Even with all of this, DIS stock is currently looking at year-to-date losses of about 10%. With the company’s shares trading at $158.35 as of 12:45 p.m. ET, could it be worth jumping on? For one thing, the company’s work with the Marvel cinematic universe (MCU) appears to be far from over. Firstly, its latest MCU blockbuster Eternals topped domestic box offices in its second weekend. Secondly, Disney revealed a slate of new series related to both the MCU and Star Wars franchises on its Disney Plus day last week. As Disney continues to dominate the entertainment scene, could DIS stock be a top buy for you?
[Read More] 5 Metaverse Stocks To Watch In November 2021
Last but not least, we will be looking at the Carnival Corporation. By and large, most investors eyeing the travel industry now would be familiar with Carnival. It is among the largest players in the global cruise line market today. Through its massive fleet of vessels, the company offers consumers sailing experiences to locations worldwide. In terms of its U.S. operations, Carnival currently has 24 ships that can sail from 14 U.S. homeports.
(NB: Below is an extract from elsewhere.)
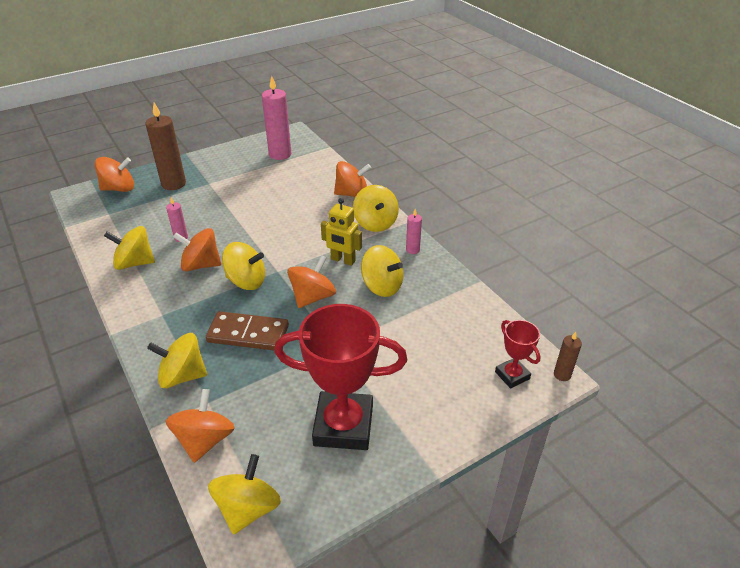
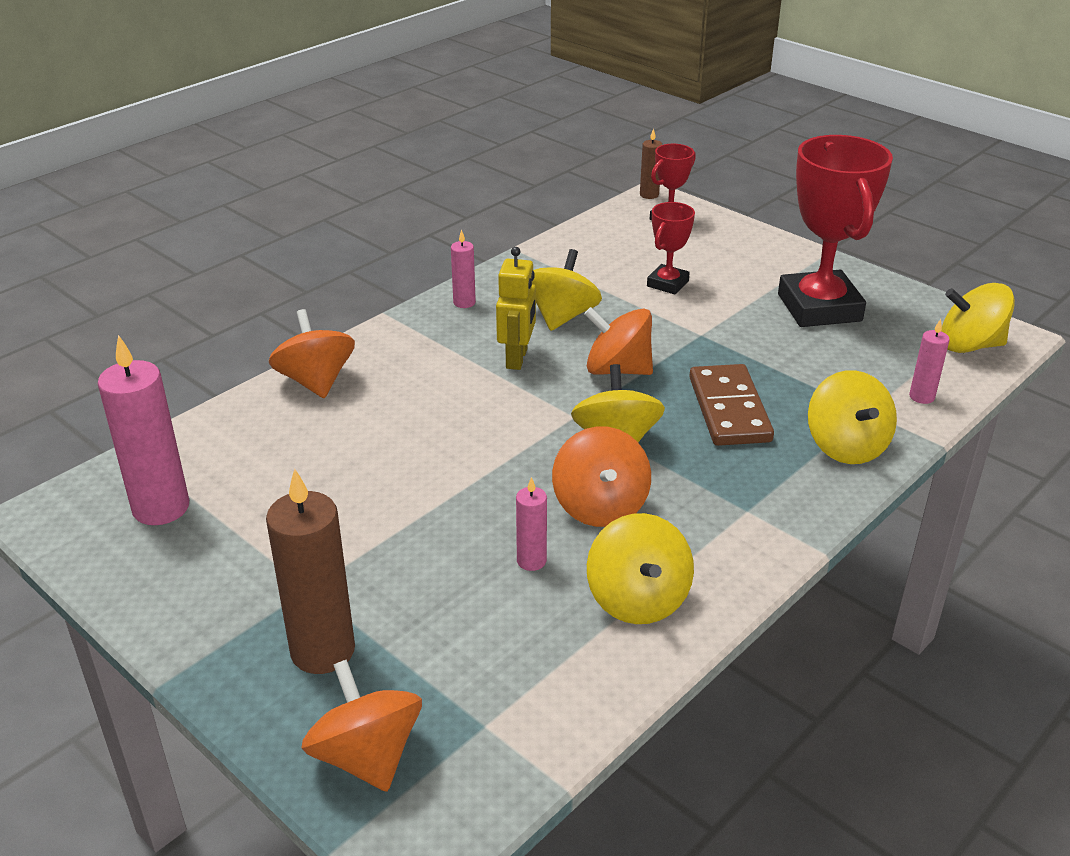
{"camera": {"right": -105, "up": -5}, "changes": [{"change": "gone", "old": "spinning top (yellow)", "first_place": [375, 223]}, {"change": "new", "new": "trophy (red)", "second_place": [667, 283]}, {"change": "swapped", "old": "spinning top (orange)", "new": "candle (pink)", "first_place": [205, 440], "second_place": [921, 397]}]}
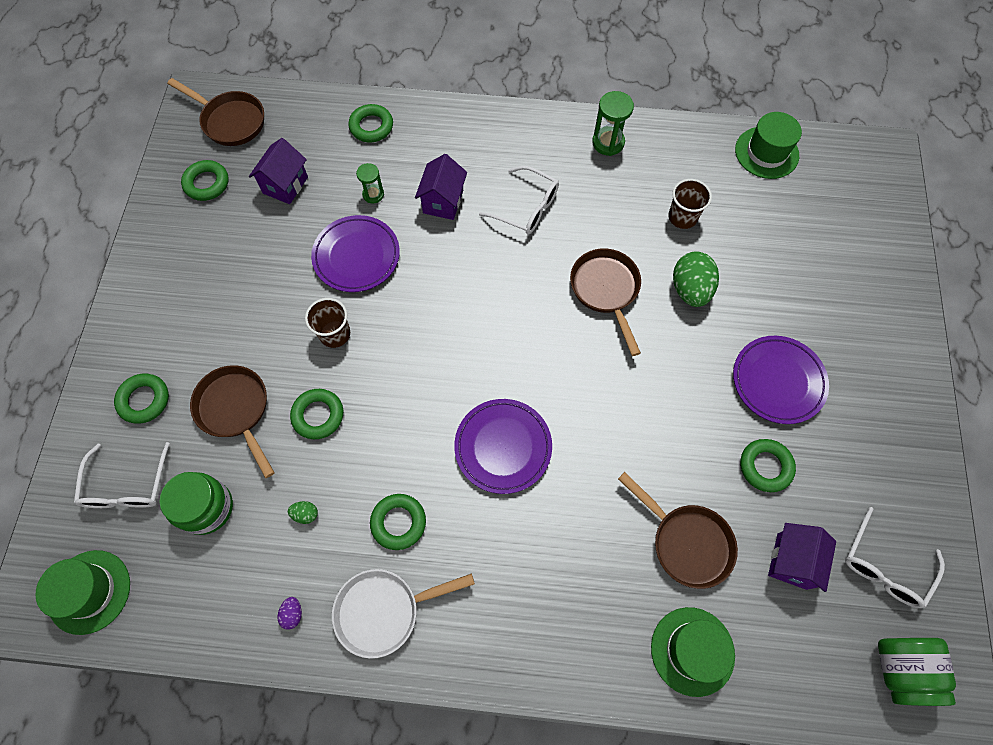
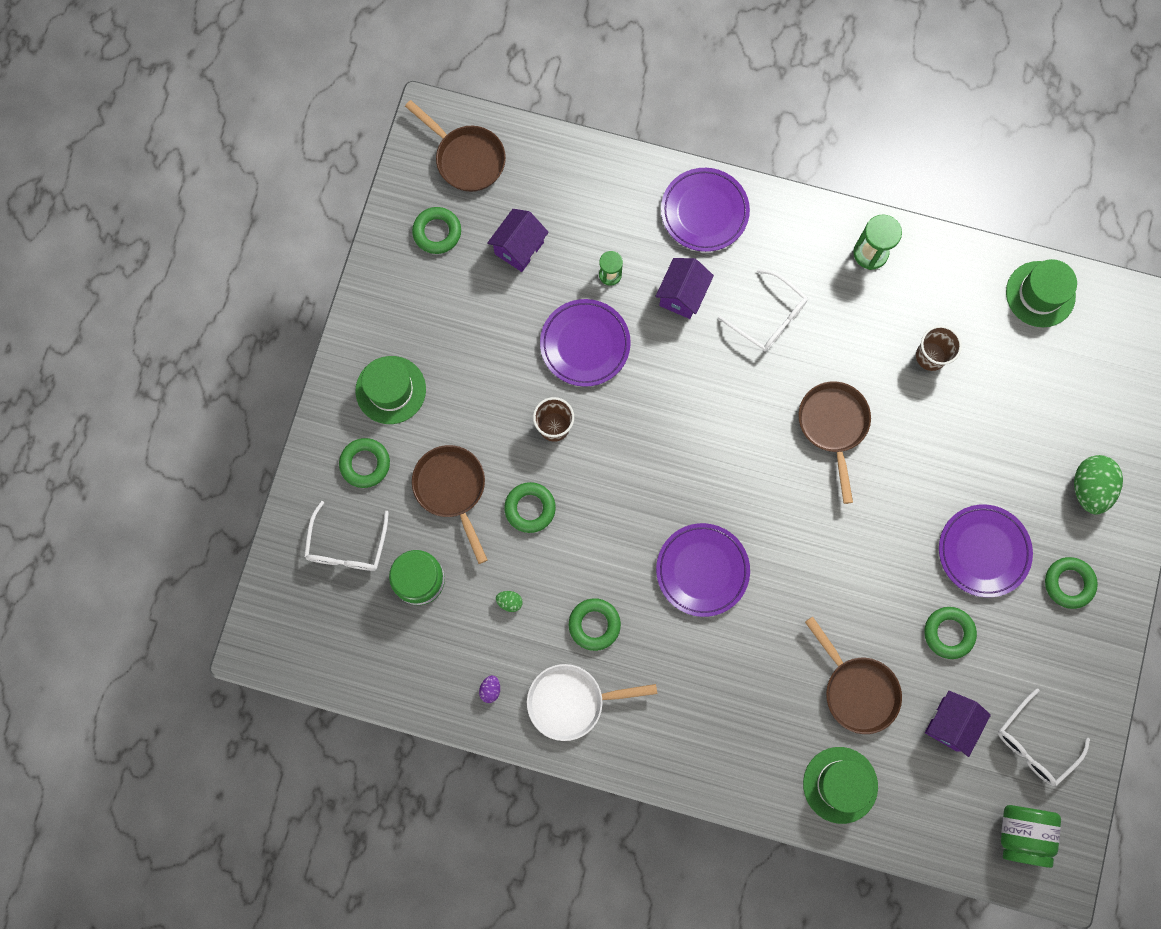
{"camera": {"right": 10, "up": 10}, "changes": [{"change": "new", "new": "plate (purple)", "second_place": [704, 212]}, {"change": "shifted", "old": "hat (green)", "first_place": [89, 591], "second_place": [390, 390]}, {"change": "shifted", "old": "ring (green)", "first_place": [371, 126], "second_place": [1068, 583]}, {"change": "shifted", "old": "egg (green)", "first_place": [690, 289], "second_place": [1089, 488]}]}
Notably, CCL stock remains a hot pick among investors looking to bet on the reopening trade. It currently trades at $22.32 as of 12:45 p.m. ET after gaining by over 150% since its pandemic era low. Even so, Carnival does not seem to be slowing down anytime soon. As of yesterday, the company resumed guest operations from Tampa with its Carnival Pride ship. This would be part of Carnival’s plans to fully resume its U.S. operations by March 2022. Given all of this, will you be adding CCL stock to your portfolio?